Despite this being the first published study that benchmarks performance against multiple different OCPs,1316 there are several limitations, which relate to the fundamental issues discussed above. Firstly, given the complex nature of the diagnostic pathway, mainly conducted in the private health sector with no data linkage between primary and specialist health care, this component of the OCP prior to MDM discussion was excluded from this study. Regardless of the location of their surgery, the study captured patients who received radiotherapy at CCCC, however, the minority of patients who received radiotherapy in the private sector or out of area would not have been captured.

The CCCC, and the Central Coast in general, may also have region specific issues that may not be related to other Local Government Areas (LGAs) or cancer centres. The Central Coast is an outer metropolitan region, located approximately 1 h north of Sydney, with a significant distance to medical services, a known contributor to a poor prognosis for a more advanced stage of disease.29 There are regions of disadvantage throughout the area, particularly at the northern end of the LGA with a lower average income per person, compared to the NSW average,30,31 with socioeconomic status being a known contributor to advanced stage of diagnosis.32 From a health perspective, there are also higher rates of comorbidities, including diabetes and cardiovascular disease within the district compared to overall NSW,31 with a known association between comorbidities and delayed diagnosis.33 It is unclear whether these factors have contributed to the poor OCP compliance at the CCCC and may influence compliance within other regions.

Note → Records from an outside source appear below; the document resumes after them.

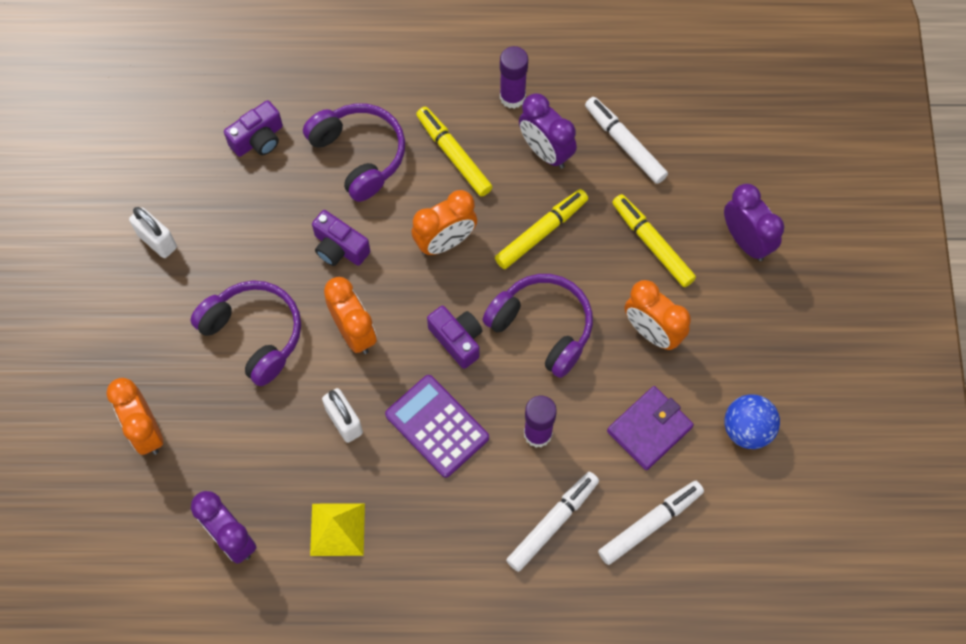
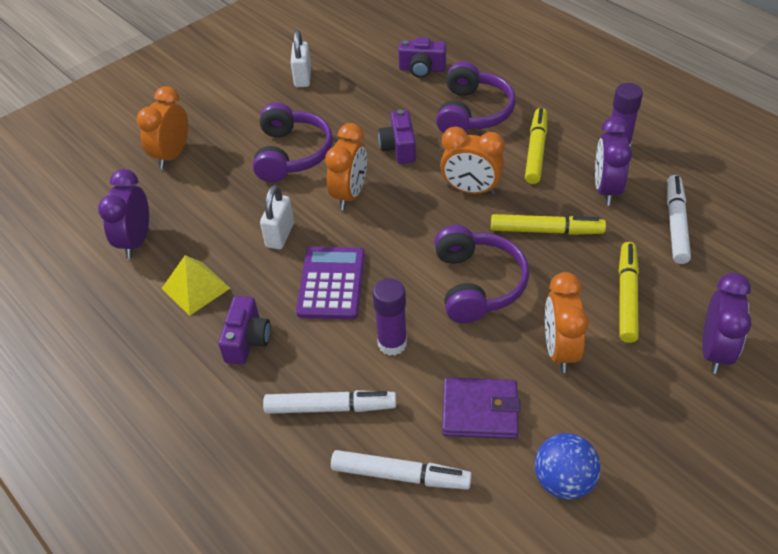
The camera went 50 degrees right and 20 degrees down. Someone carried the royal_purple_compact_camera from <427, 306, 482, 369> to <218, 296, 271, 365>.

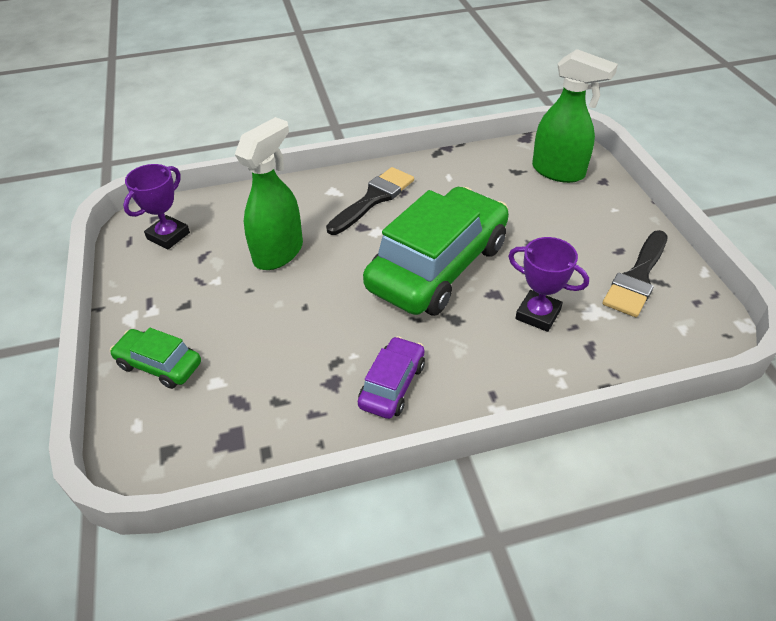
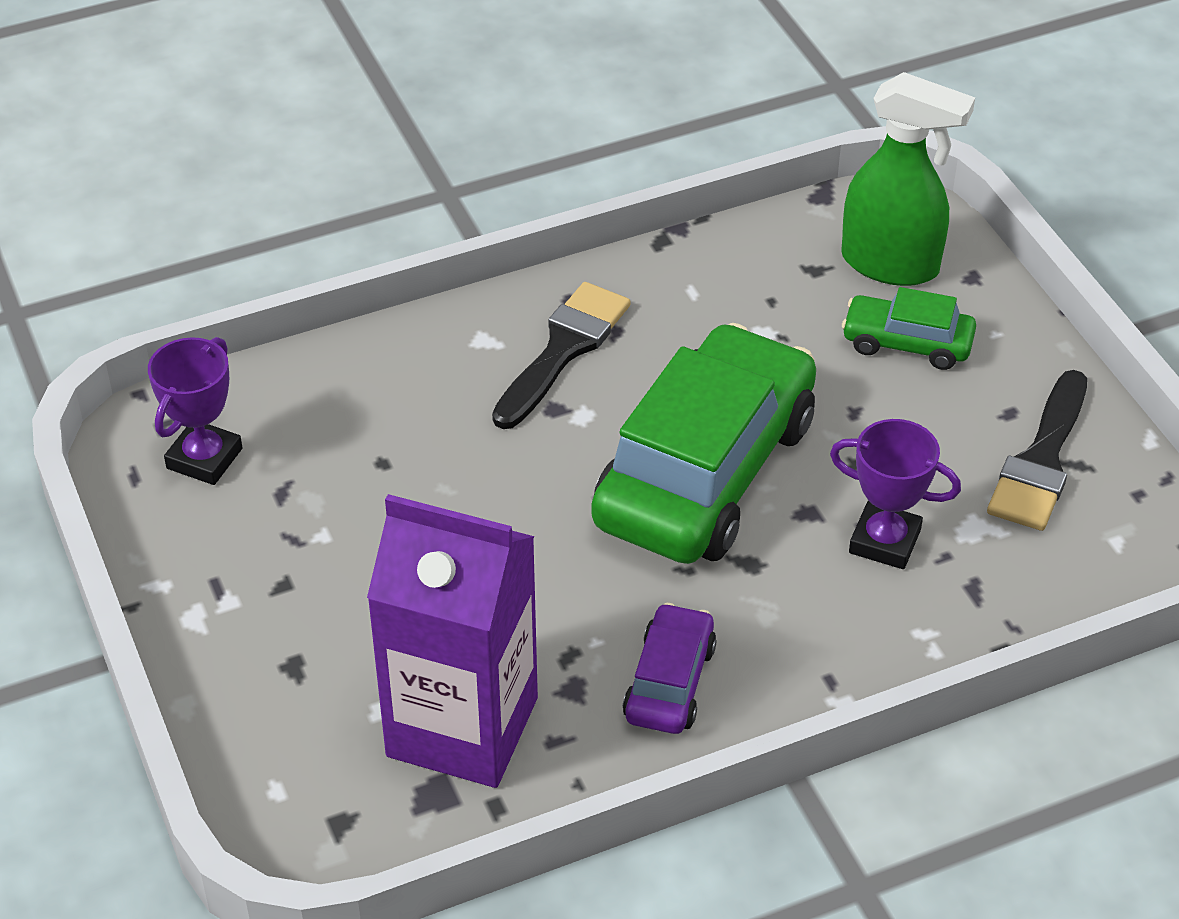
The camera went 10 degrees left and 0 degrees up. Someone carried the green_car from <110, 328, 201, 389> to <842, 287, 976, 370>. Someone took away the green_spray_bottle at <235, 117, 303, 270>. Someone put down the royal_purple_carton at <367, 494, 538, 788>.

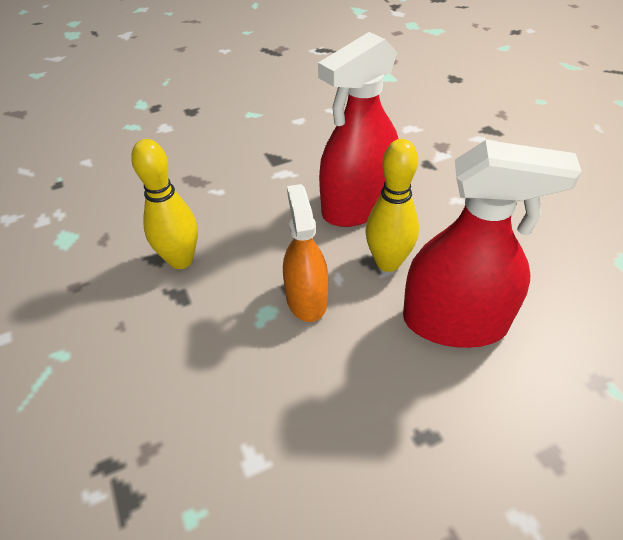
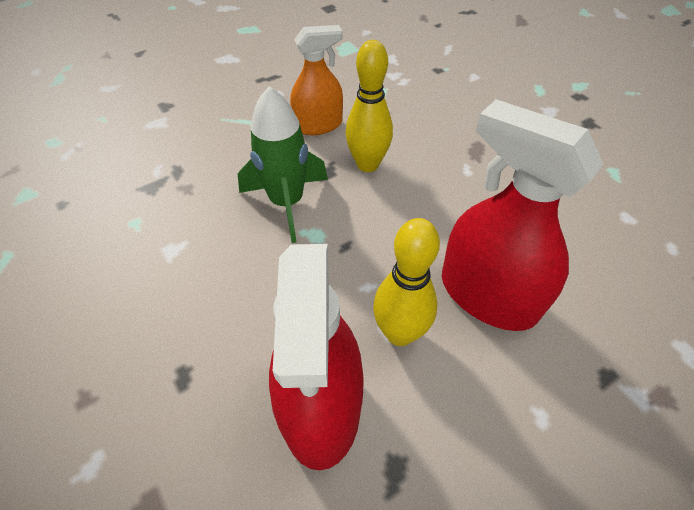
The camera went 80 degrees right and 5 degrees up. Someone carried the bright_orange_spray_bottle from <283, 184, 328, 322> to <290, 25, 343, 135>. Someone put down the green_spaceship at <238, 86, 328, 243>.

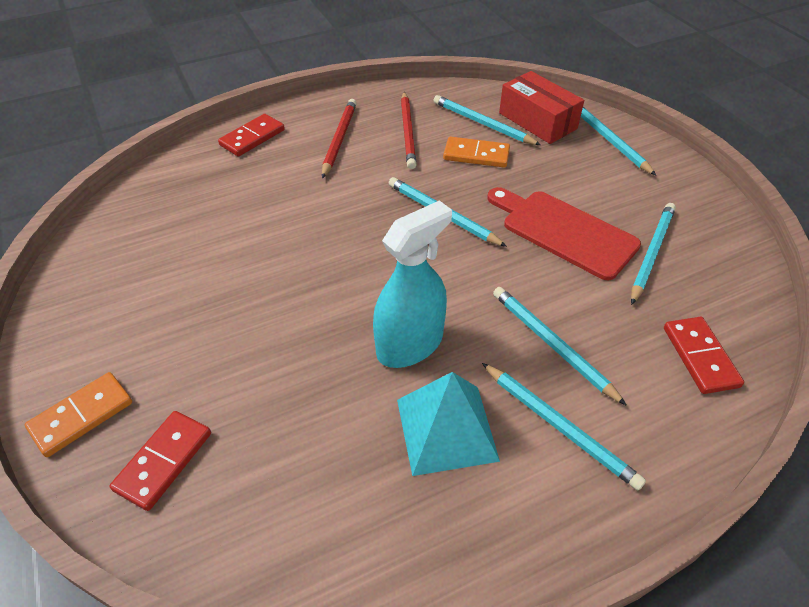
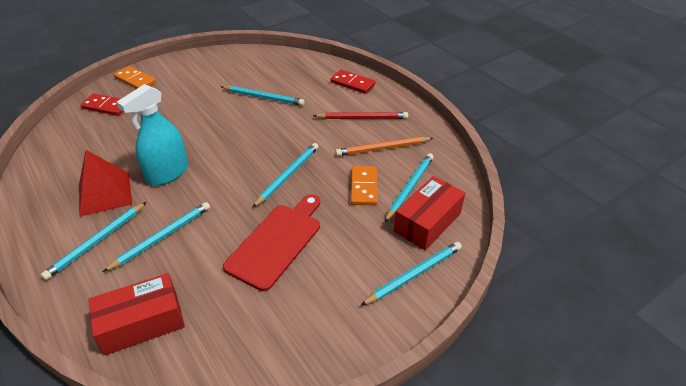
The camera went 80 degrees right and 5 degrees down. Someone rotated the teal_spray_bottle at <373, 200, 452, 368> by 90 degrees clockwise. Someone repainted the teal_solid_pyramid at <397, 372, 500, 476>, which became the scarlet_solid_pyramid at <79, 150, 132, 217>. Someone repainted the scarlet_pencil at <401, 92, 416, 169>, which became the bright_orange_pencil at <335, 137, 433, 156>. Someone carried the teal_pencil from <631, 203, 676, 305> to <221, 86, 305, 106>. Someone swapped the scarlet_domino at <664, 317, 744, 394> for the scarlet_box at <88, 273, 185, 355>.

The current study has provided the impetus for developing a broader study comparing OCP compliance within other regional and outer metropolitan cancer services in the Northern NSW regions to understand the overall system issues impacting all health services and potential local nuances impacting each region.

Future studies should focus on identifying the major causes of delays at multiple steps of the diagnosis pathway. These studies should also assess different diagnostic routes (emergency presentations, inpatient vs outpatient, private vs public health care), to assess whether there are certain points that exacerbate delays in the diagnostic and treatment process. There is scope to survey stakeholders in the treatment pathway (GPs, subsite specific physicians/surgeons, medical oncologists, radiation oncologists, radiologists, pathologists), to understand clinician views on the causes of delays in commencing treatment for cancer patients. Patient experiences also need to be incorporated through validated patient reported outcome tools.

Conclusion

Despite the availability of nationally endorsed OCPs, our study confirms the challenges of demonstrating compliance as well as understanding and addressing barriers to compliance. We propose that the OCPs should be adapted as a single national guideline to benchmark performance of cancer services nationally with improved awareness and supportive infrastructure to promote equitable cancer care to all Australians.

Data availability

The data that support this study cannot be publicly shared due to ethical or privacy reasons and may be shared upon reasonable request to the corresponding author if appropriate.

Conflicts of interest

The authors declare no conflicts of interest.

Declaration of funding

This research did not receive any specific funding.